YAHOO [BRIEFING.COM]: A batch of better-than-expected economic data
induced broad-based buying for the first part of the session, but the upbeat
tone fell apart as stocks pushed through intraday support levels and a Treasury
auction produced disappointing results. However, an underlying bid emerged late
in the session, setting off a rally in the last few minutes of trading.
The latest durable goods orders data and new home sales figures
both turned out to be better than expected.
February durable goods orders increased 3.4%, marking the first
time in six months that orders increased. Excluding transportation, orders
increased 3.9%. Economists expected respective declines of 2.5% and 2.0%.

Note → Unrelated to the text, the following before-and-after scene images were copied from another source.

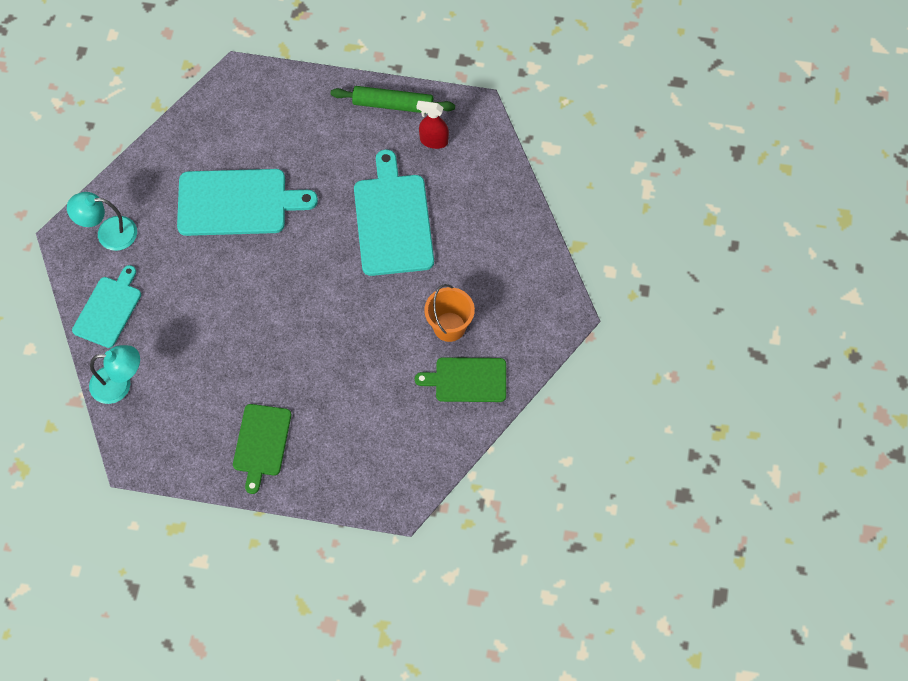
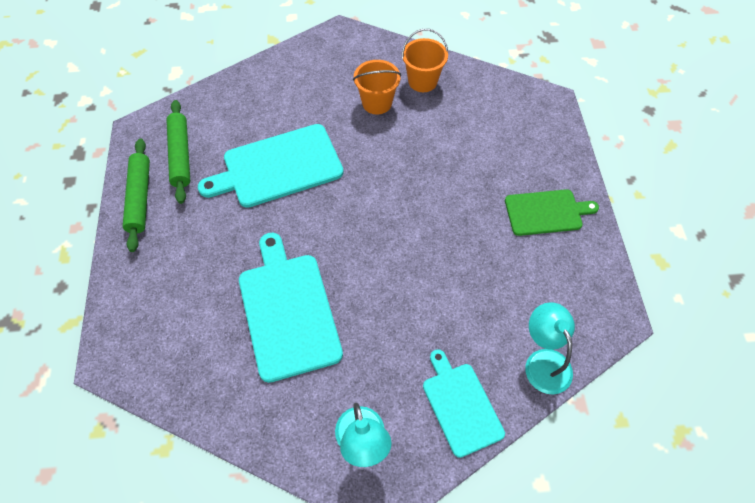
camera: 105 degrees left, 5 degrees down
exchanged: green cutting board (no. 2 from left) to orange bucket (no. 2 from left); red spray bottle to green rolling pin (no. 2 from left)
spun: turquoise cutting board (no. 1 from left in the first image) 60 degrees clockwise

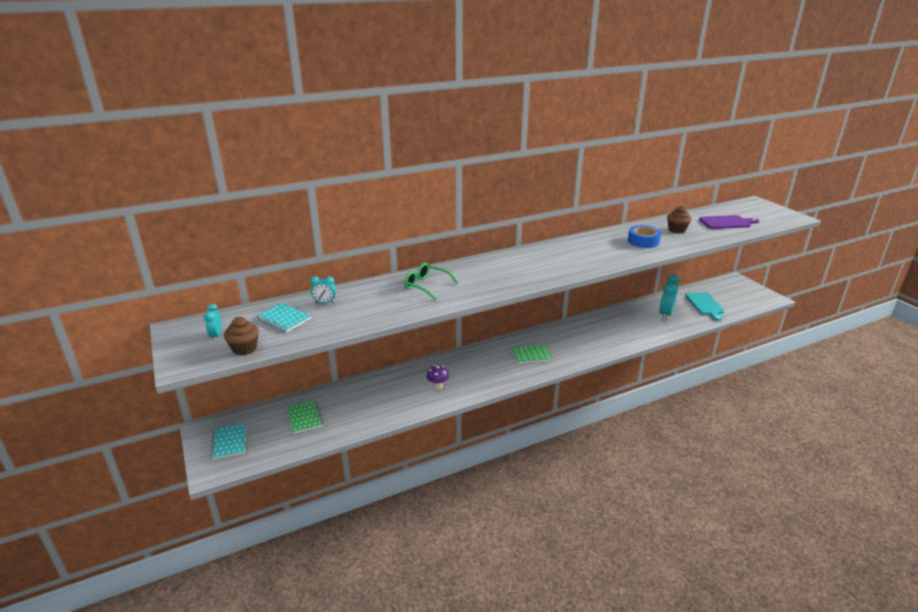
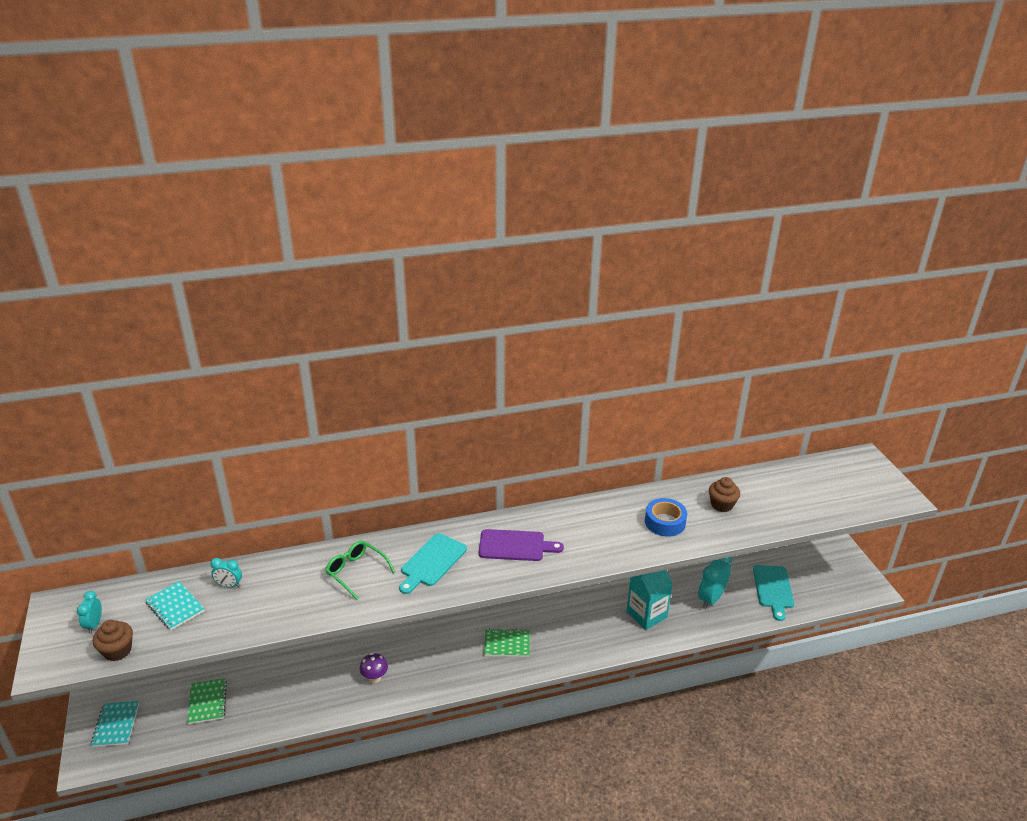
camera: 10 degrees right, 5 degrees up
appeared: turquoise cutting board (no. 1 from left); turquoise carton
relocated: purple cutting board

February new home sales increased 4.7% month-over-month to an
annualized rate of 337,000. Economists predicted a 2.9% decline.
The upbeat data helped the financial sector build on early
strength. Financials had climbed as high as 6.5%, led by diversified financial
services stocks (+7.4%). Bank of America (BAC
7.70, +0.48) was a top performer after a report indicated the company plans to
soon repay federal aid. Financials turned sharply lower amid a broad-based,
afternoon selling effort, which took the sector to a loss of 2.5%, but
financials rebounded to close with a 4.6% gain.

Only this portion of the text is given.